A while back I did a tutorial for making a business card using Inkscape. This will be basically the same, but use the Gimp instead.
A business card is a great way to represent yourself and your talent level (especially if you are a designer and you designed your own card). Creating a business card in the Gimp is fairly fast and easy.
Imageabstraction.com has a lot of great grunge backgrounds. Choose one you like and download it. I downloaded this one. © Darren Hester
Step 2 - New Image
Create a new image in the Gimp. Standard business card size is 2" x 3.5"
I don't recommend you create a 2x3.5" business card as it will be pixelated. I would scale up the image significantly to improve quality. Also; when printing your business card, you will have printer bleed. Go to the website of the company you wish to have print your business cards and find out what they require for bleed.
Step 3 - Insert the Background
Resize the background if necessary.
Step 4 - Darken the Background
Change layer mode to "Grain Merge."
Adjust the opacity till you like it.
Step 5 - Background for Text
Create a new transparent layer. Use the freehand select tool. Hold the CTRL key when doing that to get exact angles.
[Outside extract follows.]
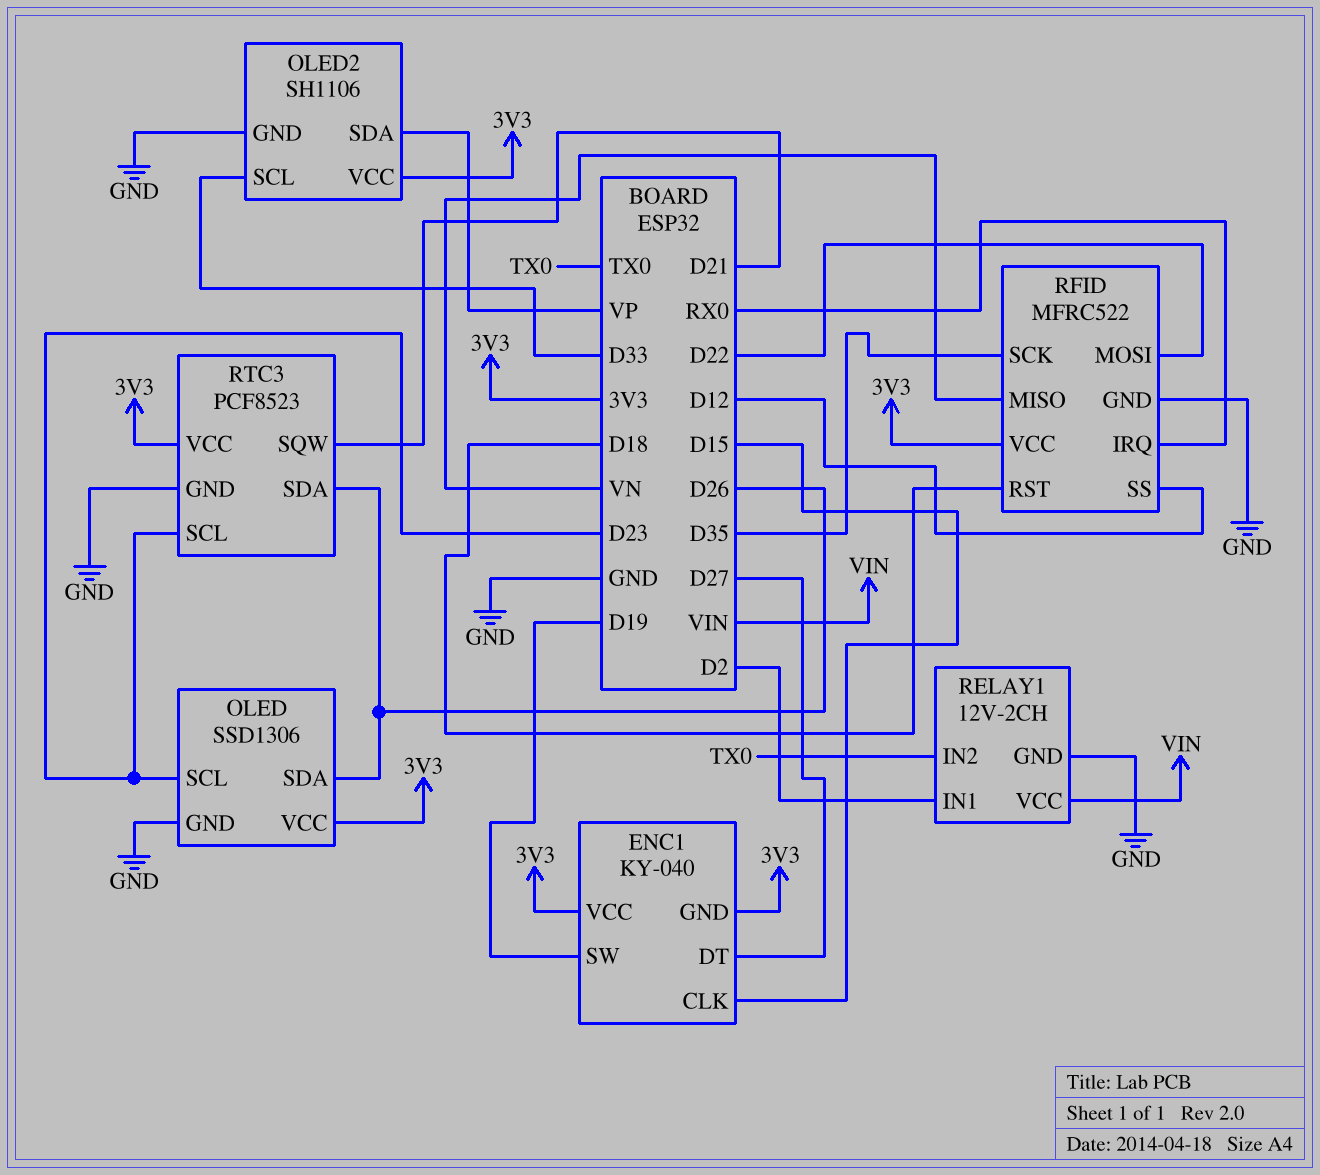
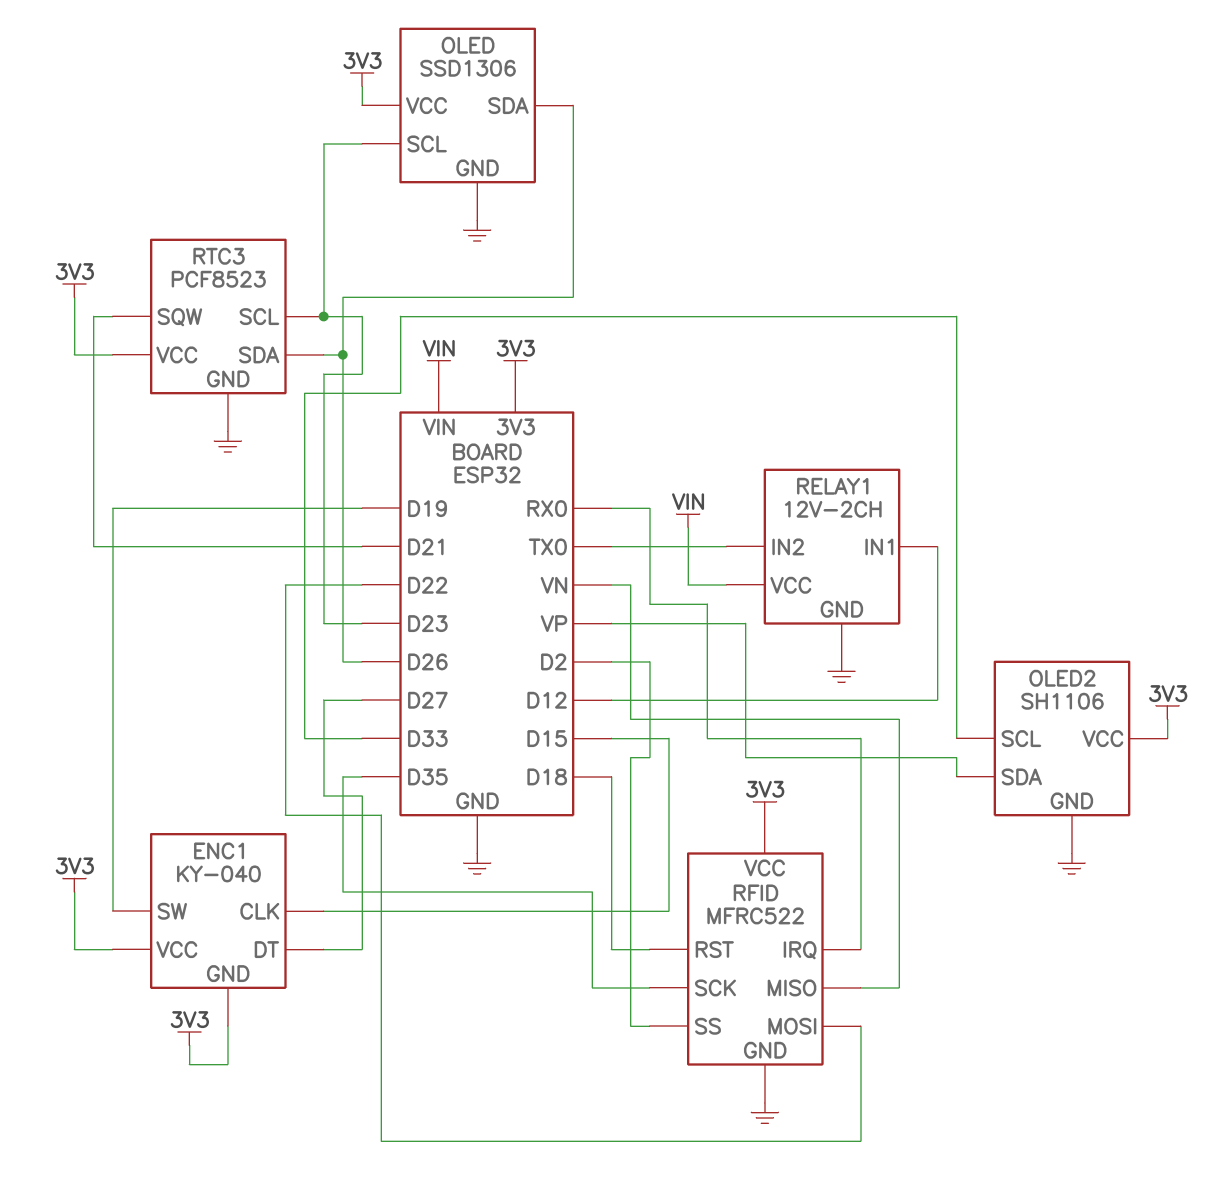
RELAY1 pin IN1: D2 -> D12
RFID pin SS: D12 -> D2

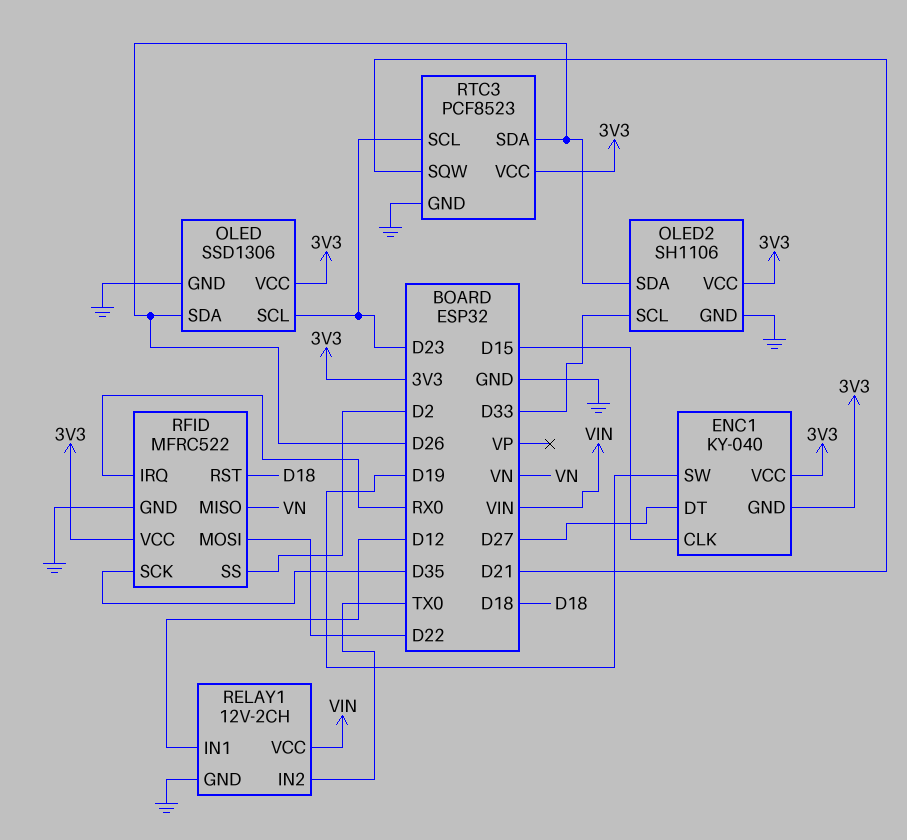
OLED2 pin SDA: VP -> D26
Fill in the area using the paint bucket. I filled it in white and lowered the opacity.
Step 6 - Background Text
Select the text (you will probably want to select feather for selection. I set mine to 4.
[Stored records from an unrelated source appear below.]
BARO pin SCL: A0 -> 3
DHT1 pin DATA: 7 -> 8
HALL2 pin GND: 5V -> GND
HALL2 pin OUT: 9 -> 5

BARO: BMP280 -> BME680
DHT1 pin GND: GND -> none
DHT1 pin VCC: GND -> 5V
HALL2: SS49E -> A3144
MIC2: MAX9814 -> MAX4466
Find a grungy looking paint brush and erase your selection. (You will want to press the eye on the text selection so you can't see it. Make sure when you are erasing you are doing the background layer with the white paint). Erase somewhat artistically. You don't have to erase everything.
I like to apply jitter, then erase the background sides so it flows more.
Step 7 - Vignette
Use the gradient tool. Foreground to opacity.
Make sure black is your foreground and apply the gradient till the sides are more black. You will have to redo this step a few times to get every side.
Add your new text. You can optionally add drop shadows.
After having done this in both Inkscape and the Gimp, I would recommend that you use Inkscape to do this. The quality is always going to be easier in vector and it will be easier to go back and edit different steps.